An AI-driven solution can drive personalized recommendations to each person, depending on where there are gaps in care. Zuccarelli compares it to Netflix, as a solution that offers tailored recommendations to specific users.

Overall, Zuccarelli maintains that personalized medicine will completely revolutionize healthcare – and AI and data will be the tools that support that shift. 

“I strongly think that doctors will always be the most important component in healthcare and the patient journey, but it’s not going to be a ‘one size fits all’ – it’s going to be about tailored solutions,” he said. 

Ethical healthcare AI applications

While the focus on AI throughout the past few years has often been around creating better-performing, more-accurate models, Zuccarelli says healthcare organizations are increasingly focused on how applications relate to the people that use and are affected by them.

“That’s why ethical AI is such a huge component, especially in healthcare, where privacy, fairness and ethics are so important,” he said. “Every day, we see AI applications that could be done better if we thought about how powerful they are as tools and how they should have guidelines and an understanding of the cost of bias.”  

Even in a regulated industry such as healthcare, there is still much to work on with data from an ethical standpoint, he adds, pointing out that many companies and research institutions can (and do) use models without any oversight around bias or discrimination that may exist, related to ethnicity, age or other issues. 

“Figuring out these nuances and how to make the system better will be one of the most important components for the [healthcare AI] industry going forward,” he said.  

Interoperability of healthcare data

Hospitals, companies and individuals have a tremendous amount of health-related data, but that data lacks interoperability. That is, data often lives in different types of systems, through a variety of vendors, or even simply exists on pieces of paper, and therefore the data cannot communicate with each other, said Zuccarelli. 

“I think that’s one of the most important components that still needs to be leveraged and resolved,” he explained. “Once there is a solution to interoperability of data, healthcare AI will get a significant boost.” 

AI can help with resolving these issues – not the algorithms themselves — but how they are used and created.
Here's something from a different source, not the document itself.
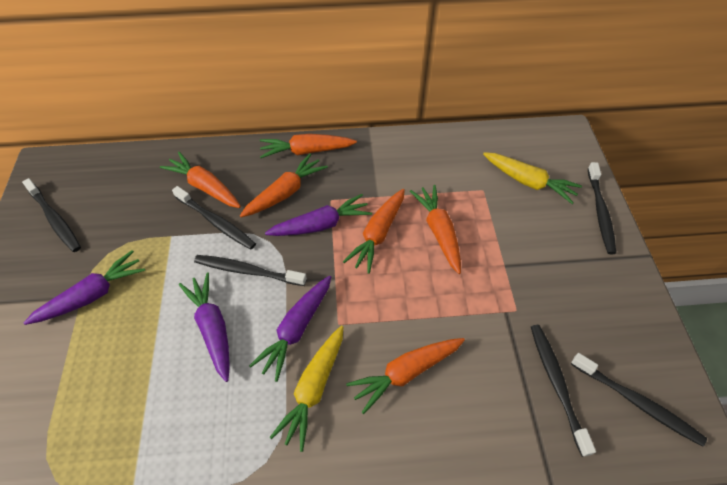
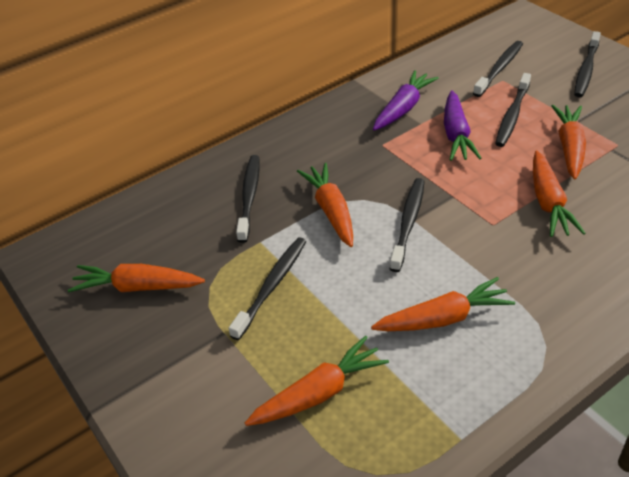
purple carrot: 4 -> 2
yellow carrot: 2 -> 0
Federated learning, for example, is a technique that trains an algorithm across multiple decentralized edge devices or servers holding local data samples. 

“Instead of moving the data around and fitting it into the model, you’re taking the model and moving it into all the locations where data is stored,” he said. “So the data can stay where it is, and the model can still have access to all the data.” 

Impact of big tech players getting into healthcare

“It’s going to be very interesting to see,” said Zuccarelli responding to Amazon’s announcement last week that it will acquire One Medical, a network of more than 180 clinics, for nearly $4 billion. After its push into the pharmacy space in 2020, it’s clear that the company is trying to become a leader in the health space, he explained. 

“The more players in this industry we can have, especially tech players, it will probably move the whole sector forward when it comes to finding healthcare technology solutions,” he said. 

Healthcare, he pointed out, is an industry historically interested in privacy and data ownership, he added.

“So it’s going to be very interesting to see how Amazon will be able to guarantee privacy, perhaps help interoperability and also allow the healthcare system to thrive.” 

A healthcare AI ‘holy grail

Zuccarelli says if he could choose his own ‘holy grail’ project, he would tackle the data interoperability issues in healthcare.

“I would probably try to solve that because there is a huge amount of data just in CVS Health,” he said. “It’s certainly one of the biggest healthcare companies in the world, but it’s one single private company. If we were able to make a single data framework where we had the ability to share data from hospitals across the world with privacy intact, we would have the ability to improve the health and wellbeing of so many people.”